Standard Deviation Calculator
Calculate standard deviation
Frequently Asked Questions
What is standard deviation?
Standard deviation measures how spread out data values are from the mean. A low SD means data points cluster near the average; a high SD means they are spread widely. The formula is: σ = √(Σ(x-μ)²/N) for population, or s = √(Σ(x-x̄)²/(n-1)) for sample.
What is the difference between population and sample standard deviation?
Population SD (σ) divides by N (total count). Sample SD (s) divides by n-1 (Bessel's correction) to account for estimation bias. Use population SD when you have all data points; use sample SD when working with a subset.
What does the 68-95-99.7 rule mean?
For normally distributed data: 68% of values fall within 1 SD of the mean, 95% within 2 SDs, and 99.7% within 3 SDs. If mean = 100 and SD = 15: 68% of values are between 85-115, 95% between 70-130.
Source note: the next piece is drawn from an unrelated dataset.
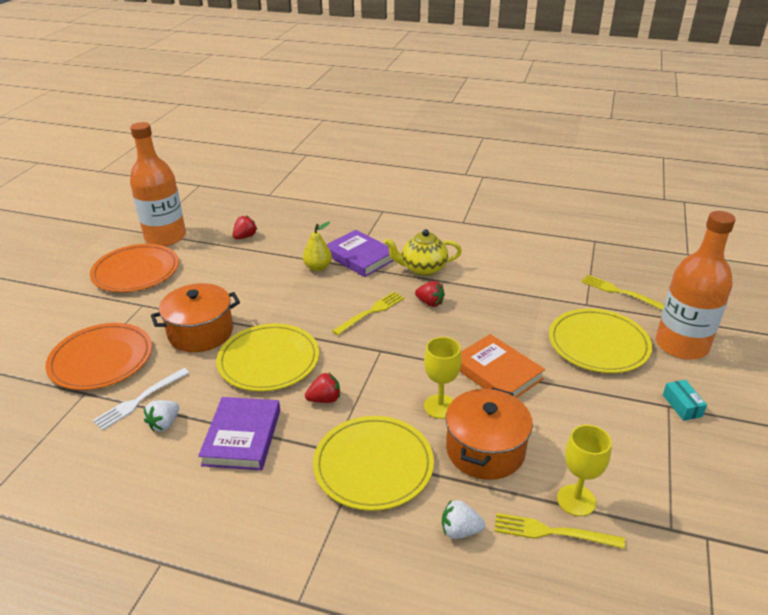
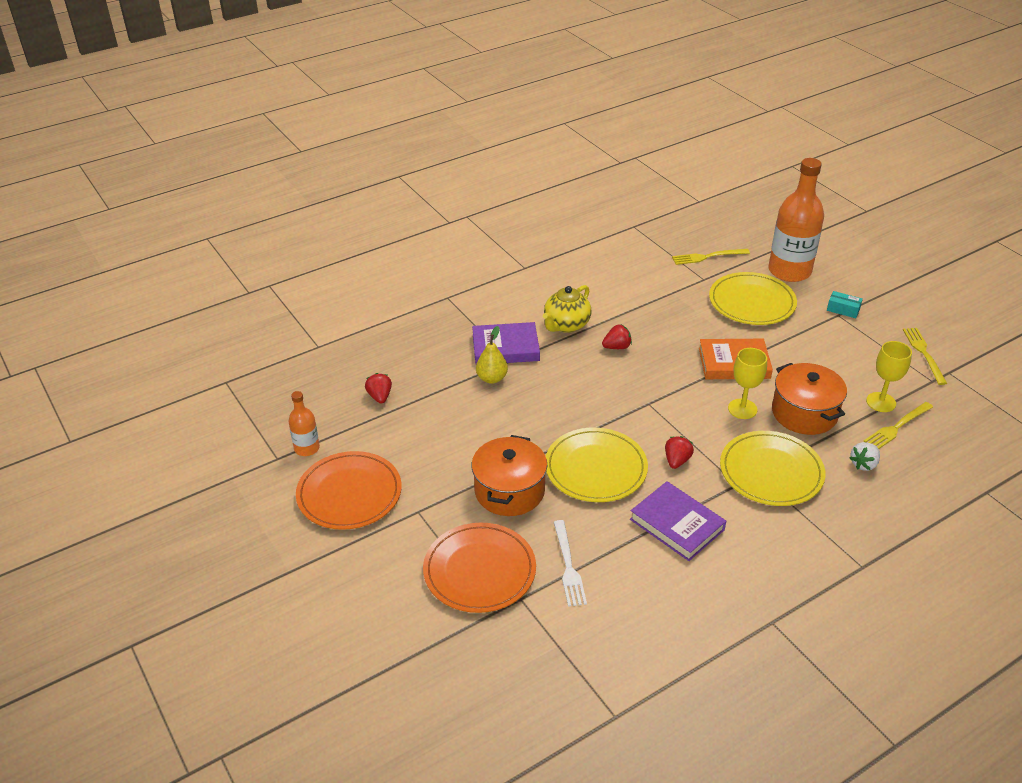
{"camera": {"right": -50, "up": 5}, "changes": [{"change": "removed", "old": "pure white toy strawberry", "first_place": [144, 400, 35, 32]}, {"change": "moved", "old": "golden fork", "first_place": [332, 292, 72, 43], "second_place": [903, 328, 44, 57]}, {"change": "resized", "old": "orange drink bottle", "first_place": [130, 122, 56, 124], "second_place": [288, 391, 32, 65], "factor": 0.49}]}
How is standard deviation used in finance?
In investing, SD measures volatility. A stock with 20% annual SD is more volatile than one with 10%. Higher SD means higher risk but potentially higher returns. The Sharpe ratio uses SD to measure risk-adjusted returns.
What is variance and how does it relate to standard deviation?
Variance is the square of standard deviation: Variance = SD². If SD = 5, variance = 25. Variance is useful in statistical calculations, but SD is more interpretable because it is in the same units as the data.